The next slide illustrates the bind that the city is in, in terms of future costs that will re-open the deficit.
The only costs that are remotely within the city’s grasp are the new water costs, but even those are a fairly small percentage of the overall hit. Notice that the increased costs for road repairs are not even in these equations.
The bottom line is that the city would like to use short-term strategy of increased taxes because they do not feel they can sufficiently cut from the budget and still preserve current levels of services. That is, of course, a city goal – to maintain services. If the public wishes to cut services, then it should itemize those cuts and show how you can get to $5 million in cuts without increased taxation.
—David M. Greenwald reporting
Let John Meyer run the city through a JPA saving $200,000. Let the fire union run the fire department saving $100,000. Raid measure O funds $500,000, Add value of restricted public parking to residential assessments 200,000.Cut city council renumeration $100,000. Put a toll booth in the Richards tunnel $1,000,000. Use maximum enforcement on biking without a light at night $2,000,000. End pass through agreement with county 2,000,000. Its a good start.
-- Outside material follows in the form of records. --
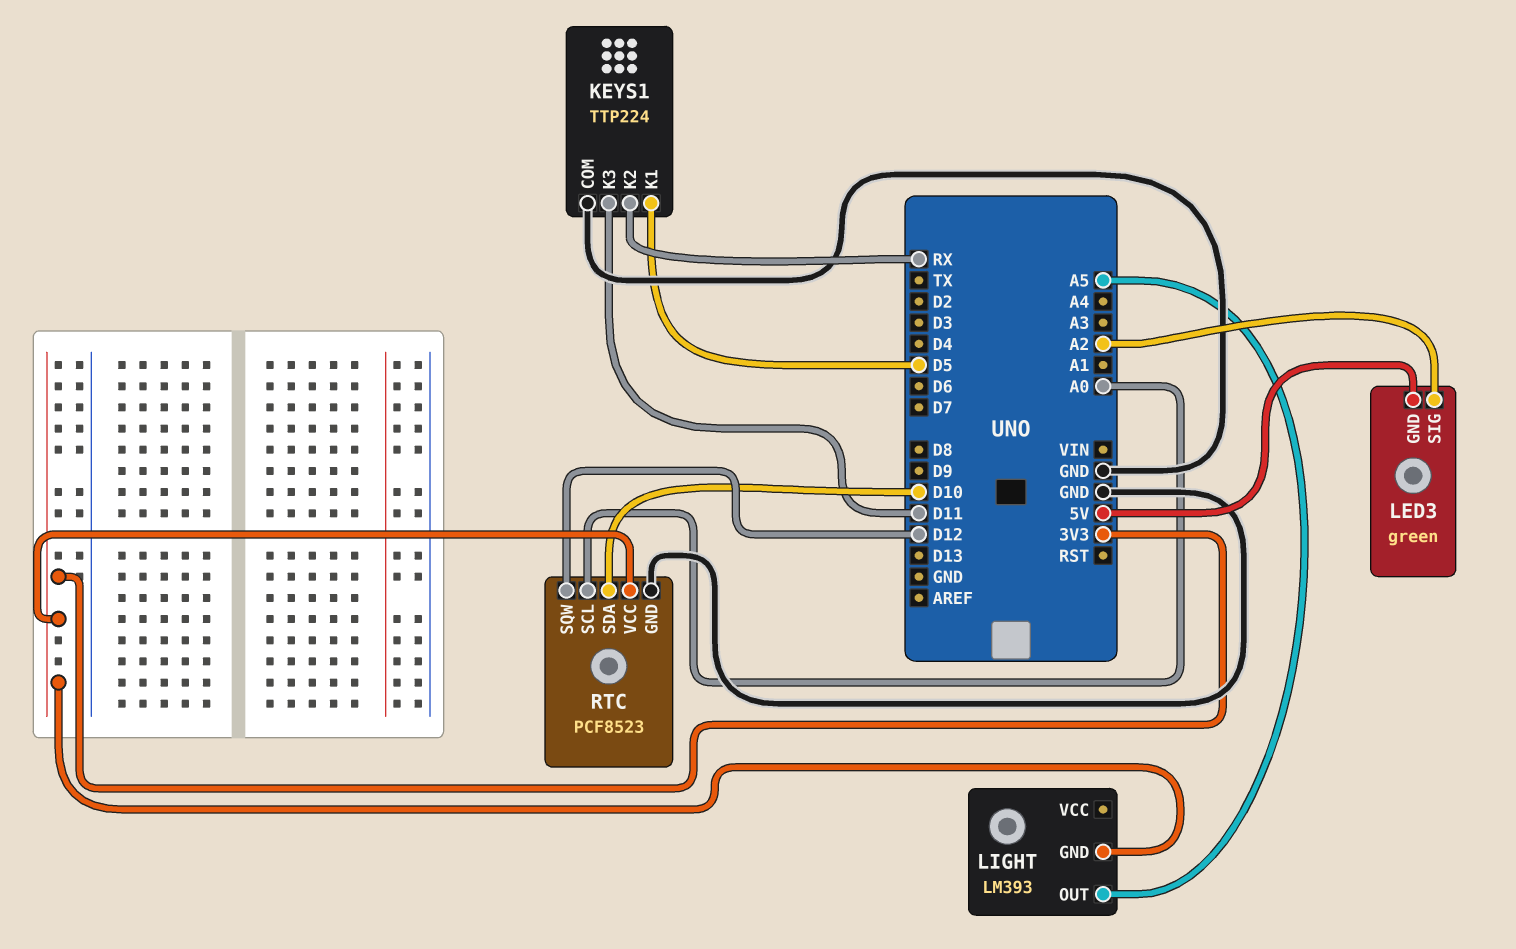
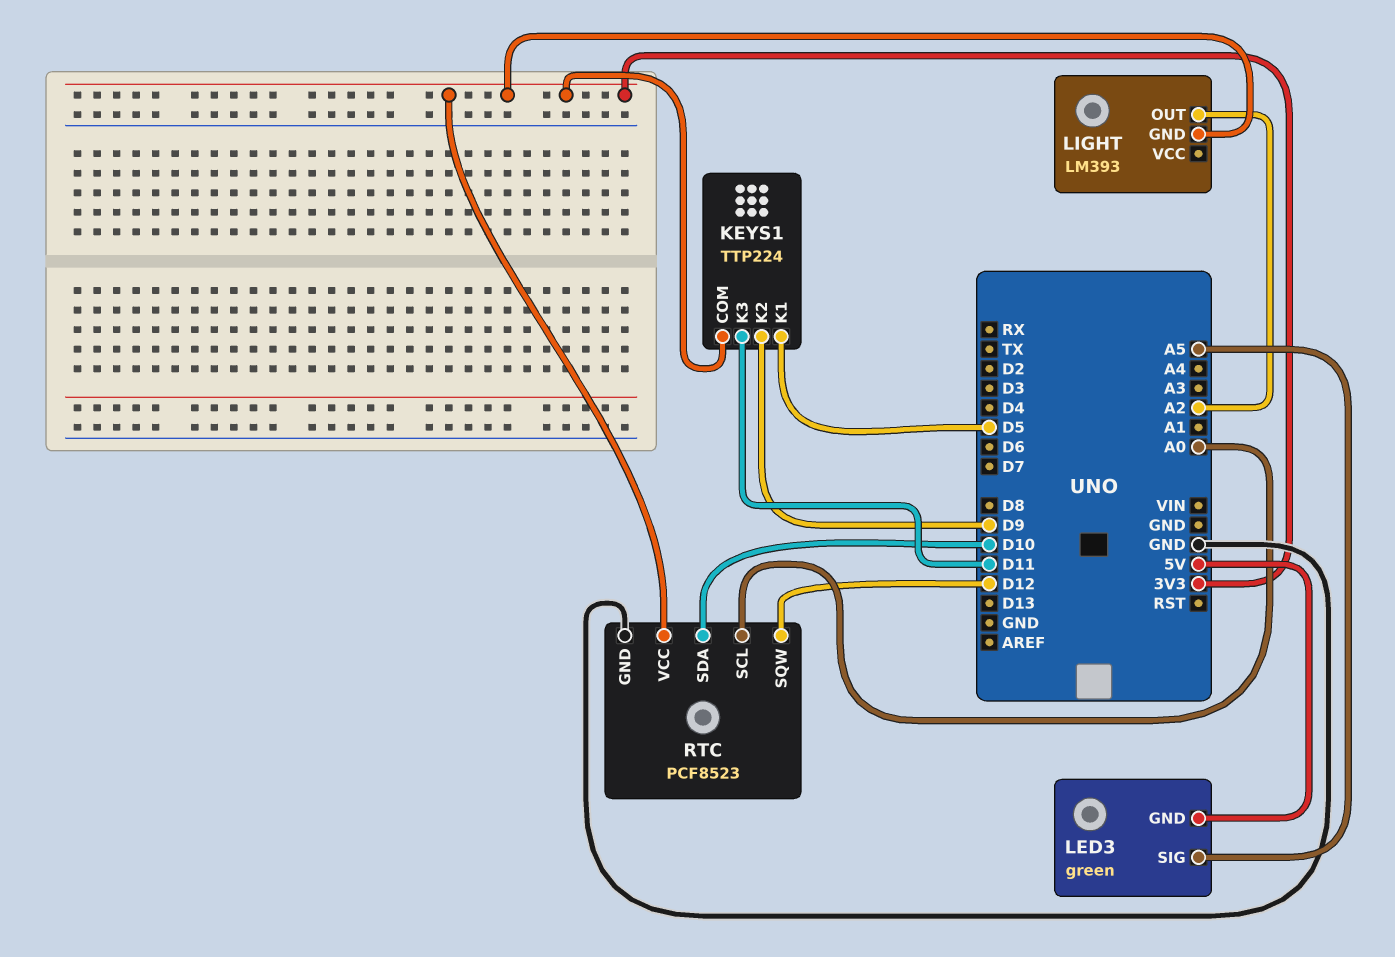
KEYS1 pin COM: GND -> 3V3
KEYS1 pin K2: RX -> D9
LED3 pin SIG: A2 -> A5
LIGHT pin OUT: A5 -> A2

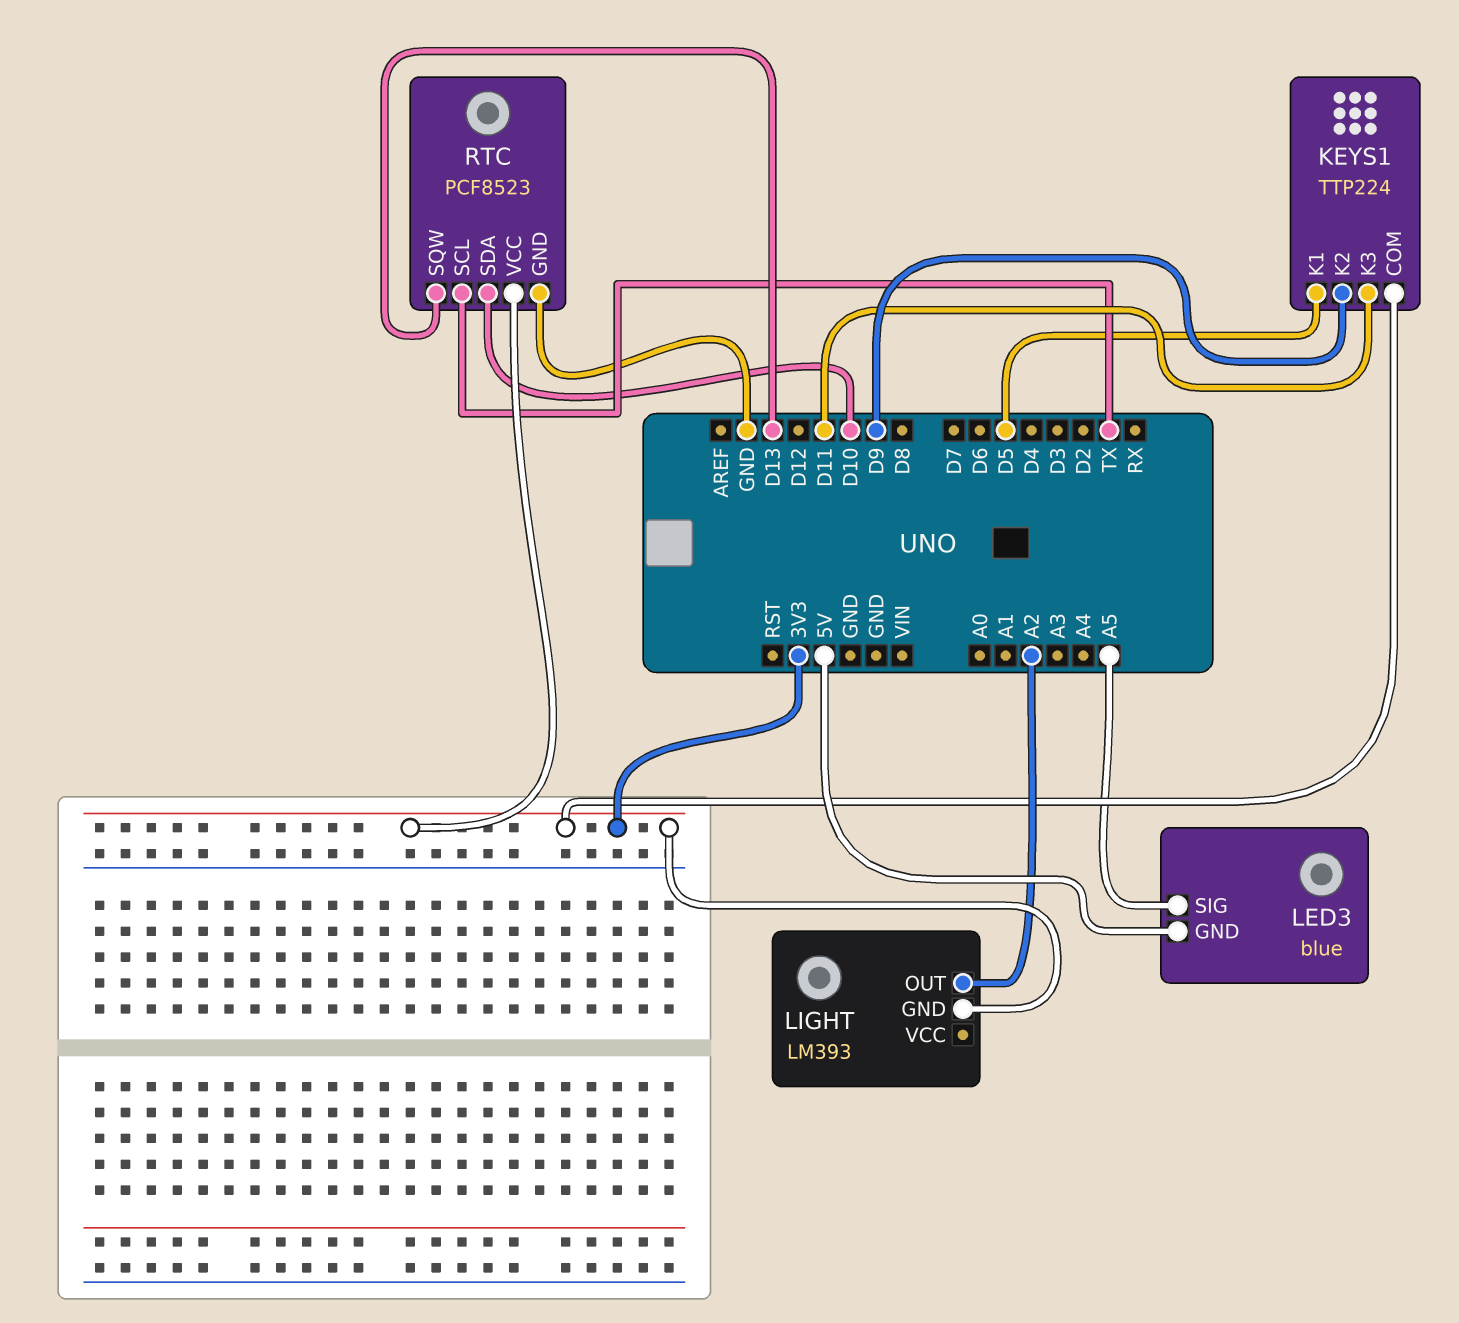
LED3: green -> blue
RTC pin SCL: A0 -> TX
RTC pin SQW: D12 -> D13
If that isn’t enough cut the water treatment staff because everyone knows our poop don’t stink.
LOL!. Thanks for the Saturday chuckle Toad!
Use maximum enforcement on biking without a light at night $2,000,000.
That is one I can get behind 100%
“The city has done a lot of work to cut costs. For instance, city staffing is at a nearly 20 year low. Cutting enough staffing or services to trim into the $5 million deficit, therefore doesn’t seem feasible.”
It doesn’t necessarily follow that it’s not feasible to trim into the deficit because staffing is at a low level and some other costs have already been reduced.
Assign a 10% cut to each city operation. Current employees are those best capable of identifying where additional cuts can be made with the least negative impacts on operations. Don’t assume that all city staff will behave the way the fire department has in recent years.
City is considering a 12% cut as you suggest
To put such a cut into perspective, here is a chart from the December 19th City Manager’s report to Council.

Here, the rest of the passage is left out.